6. Specialized Structures of Cyanobacteria:
There are certain specialized structures viz., hormogones, exopores, endospores, Nano cysts, heterocysts, exospores, endospores, akinetes, etc. which are produced in cyanobacteria.
(i) Hormogones and Hormocysts:
Hormogones are the short segments of trichomes produced in all filamentous cyanobacteria. Hormogones are produced by several methods such as fragmentation of trichomes into pieces (e.g. Oscillatoria) (Fig. 4.35C), delimination of cells into intercalary groups (Gloeotrichia) (Fig. 4.35A), fragmentation and round off the end cells (Nostoc) (B), formation of separating disc or necridia and their subsequent degradation (Oscillatoria, Phormidium). The hormogones show gliding movement. Each hormogone may develop into a new individual.
Some other cyanobacteria produce hormocysts or hormospores which function similar to hormogones. Hormocysts are produced intercalary or terminal in position. They are highly granulated and cells are covered by a thick mucilaginous sheath. In the cells of hormocysts a large quality of food material is accumulated. During favourable condition hormocysts develop into a new plant.
(ii) Endospores, Exospores and Nanocysts:
The non-filamentous cyanobacteria generally produce endospores, exospores and nanocysts, for example Chamaesiphon, Dermocapsa and Stichosiphon. The endospores are produced inside the cell. During endospore formation, cytoplasm of the cell is cleaved into several bits which are converted into endospores.
After liberation each endospore germinates into a new plant, for example Dermocapsa. When the size of endospores is smaller but larger in number, they are called Nano spores or nanocysts. Some of the cyanobacteria (e.g. Chamaesiphon) reproduce by budding exogenously. The spores produced through this method are called exospores.
(iii) Akinetes:
The members of Stigonemataceae, Rivulariaceae and Nostocaceae are capable to develop the vegetative cells into spherical perennating structures called akinetes or spores such as Nostoc, Rivularia, Gloeotrichia, etc. (Fig. 4.35A).

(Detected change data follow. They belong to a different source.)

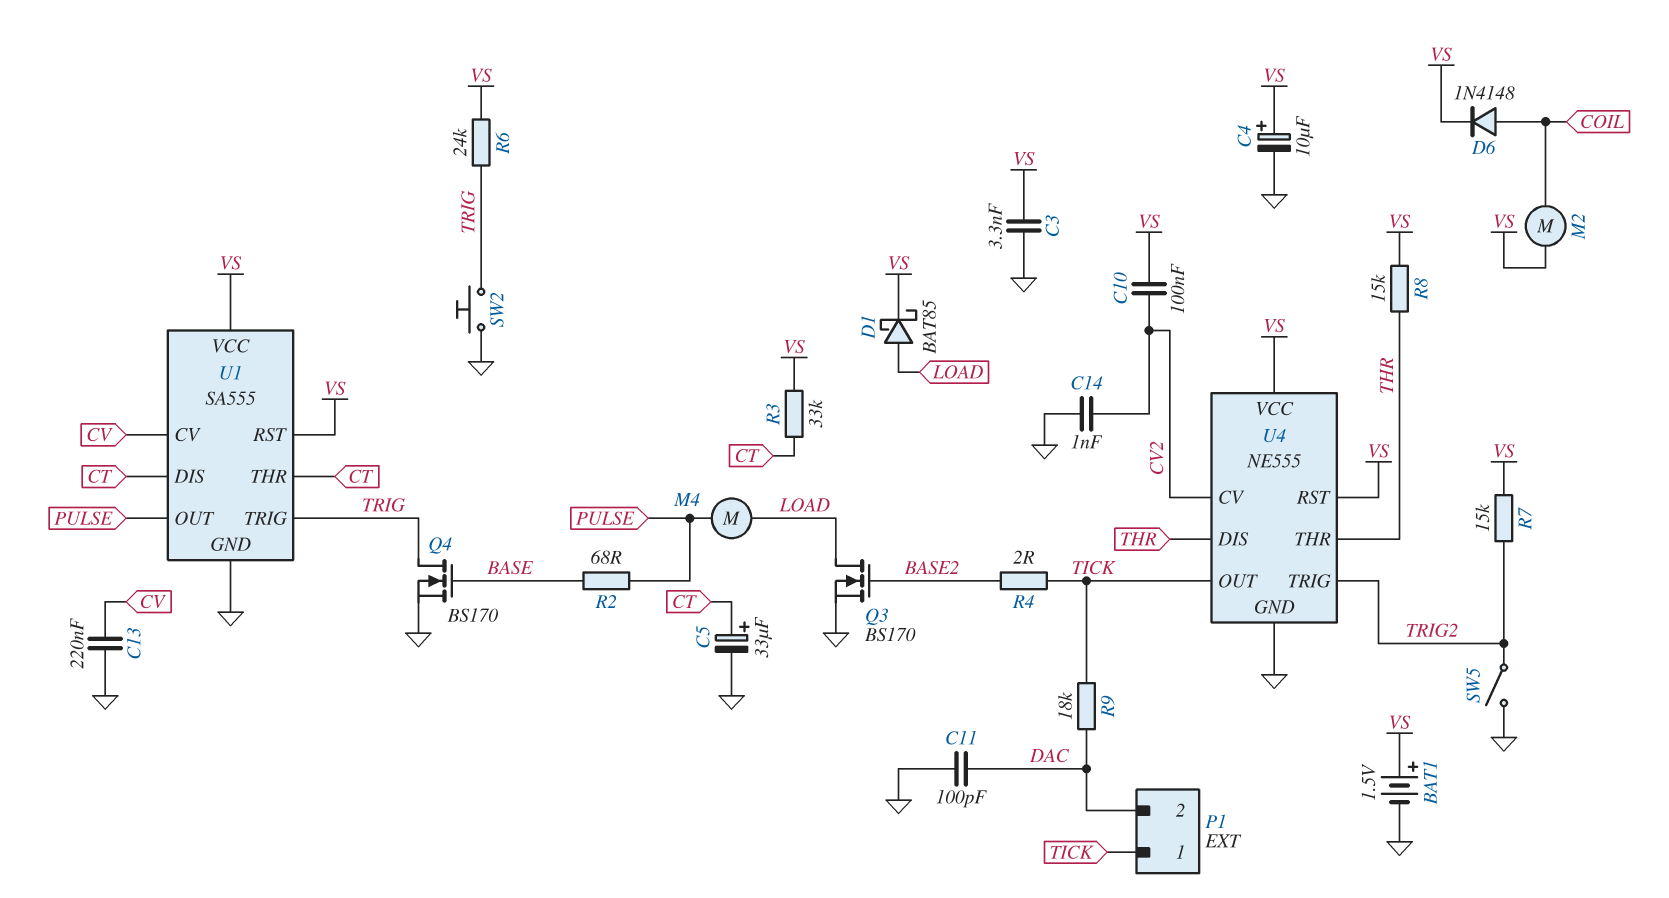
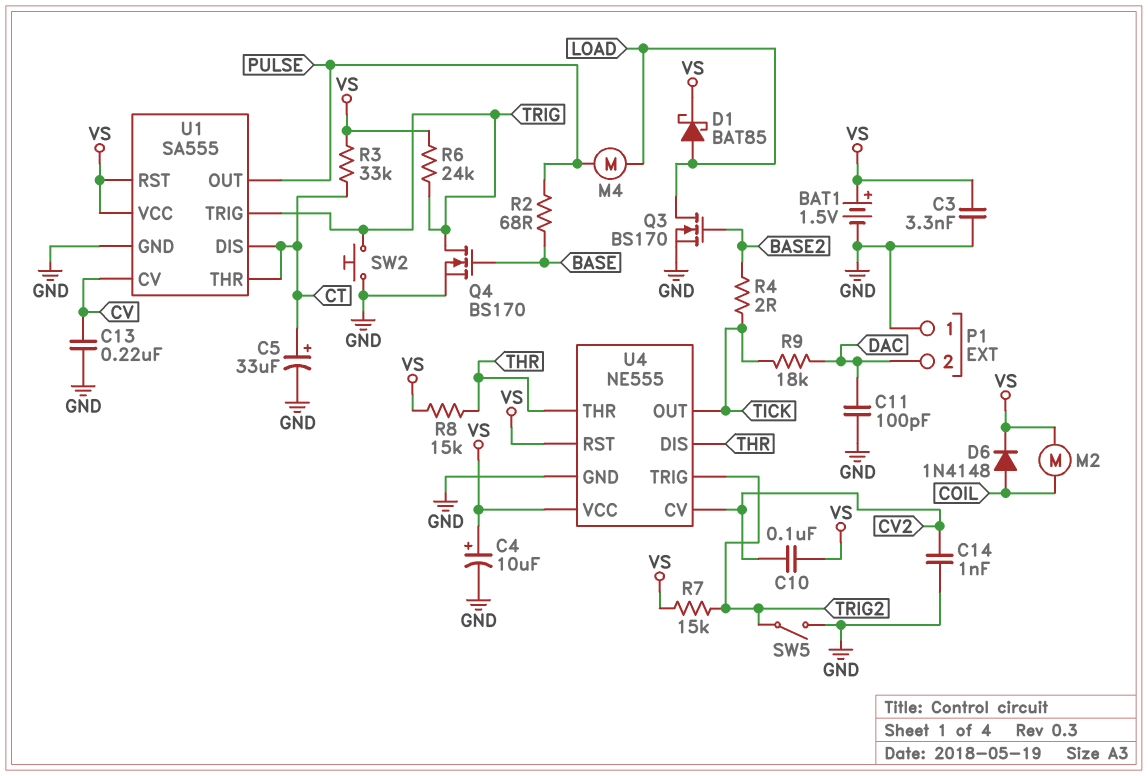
P1 pin 1: TICK -> GND

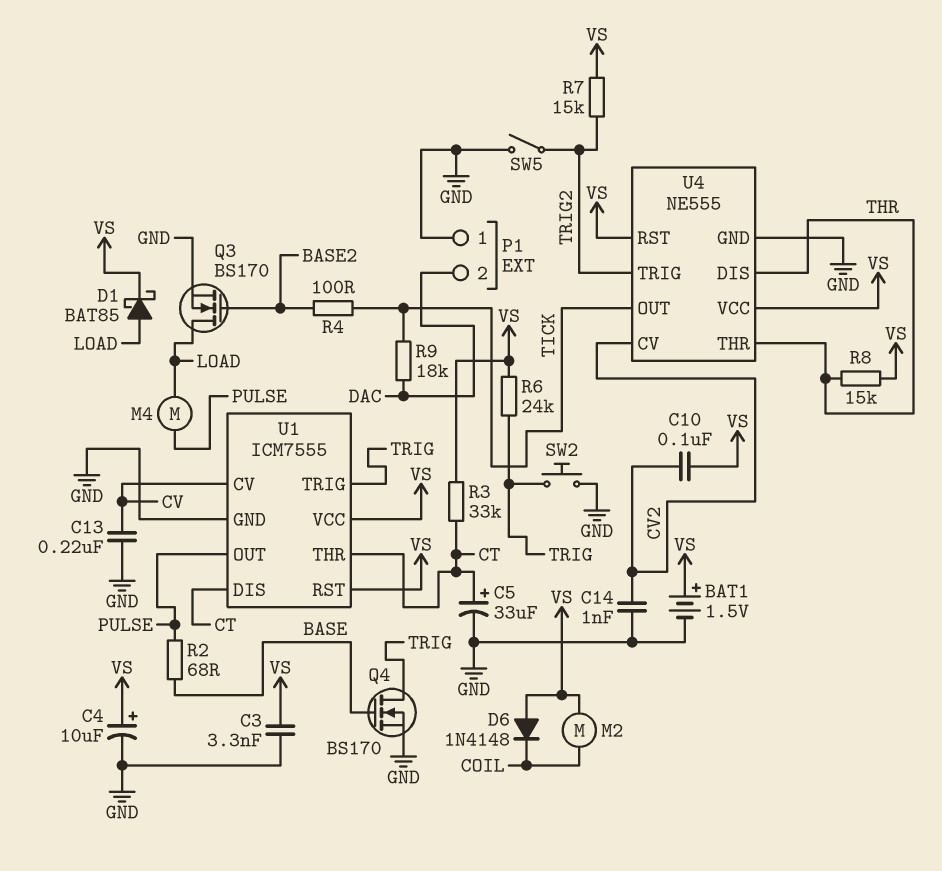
C11: 100pF (DAC, GND) -> none
D6: diode 1N4148 (A COIL, K VS) -> diode 1N4148 (A VS, K COIL)
R4: 2 (BASE2, TICK) -> 100 (BASE2, TICK)
U1: SA555 -> ICM7555

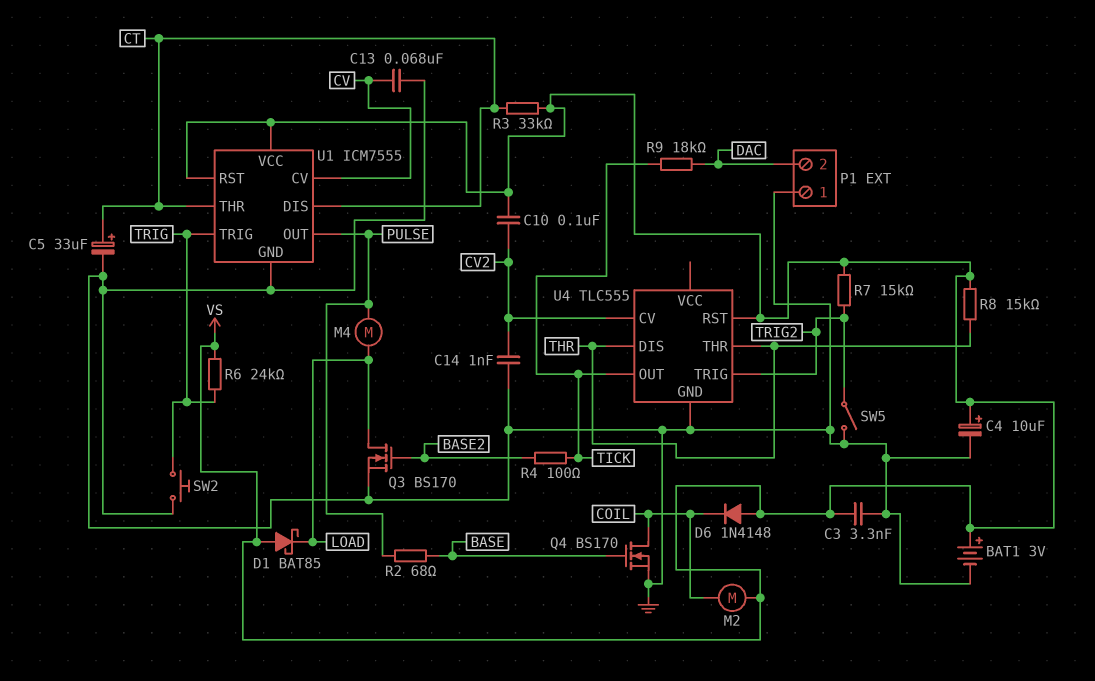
BAT1: 1.5V (plus VS, minus GND) -> 3V (plus VS, minus GND)
C13: 220nF (CV, GND) -> 68nF (CV, GND)
D1: schottky BAT85 (A LOAD, K VS) -> schottky BAT85 (A VS, K LOAD)
Q4: NMOS BS170 (G BASE, D TRIG, S GND) -> NMOS BS170 (G BASE, D COIL, S GND)
U4: NE555 -> TLC555
U4 pin VCC: VS -> none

During unfavourable conditions, the vegetative cells accumulate much food, enlarge and become thick walled. These are formed singly or in chains. Akinetes possess cyanophycean granules hence these appear brown in colour. Under favourable conditions the akinetes germinate into vegetative filaments.
(iv) Heterocysts:
Heterocysts are the modified vegetative cells (Fig.4.35A-B). Depending on nitrogen concentration in the environment, hetero- cyst formation occurs. During differentiation several morphological, physiological, biochemical and genetical modifications take place in heterocyst.
They are slightly enlarged cells, pale yellow in colour containing an additional outer investment. They are produced singly or in chains and remain intercalary or terminal in positions. These are found most frequently in Oscillatoriaceae, Rivulariaceae, Nostocaceae and Scytonemataceae.
In heterocysts, total amount of thylakoids gets reduced or absent. The photosystem II that generates oxygen becomes non-functional. The amount of surface proteins that combine with oxygen and create oxygen tense environment is increased.
Rearrangement in nif gene (nitrogen fixing gene) cluster takes place and expression of nitrogenase and nitrogen fixation are accomplished. In addition, these take part in perennation and reproduction as well.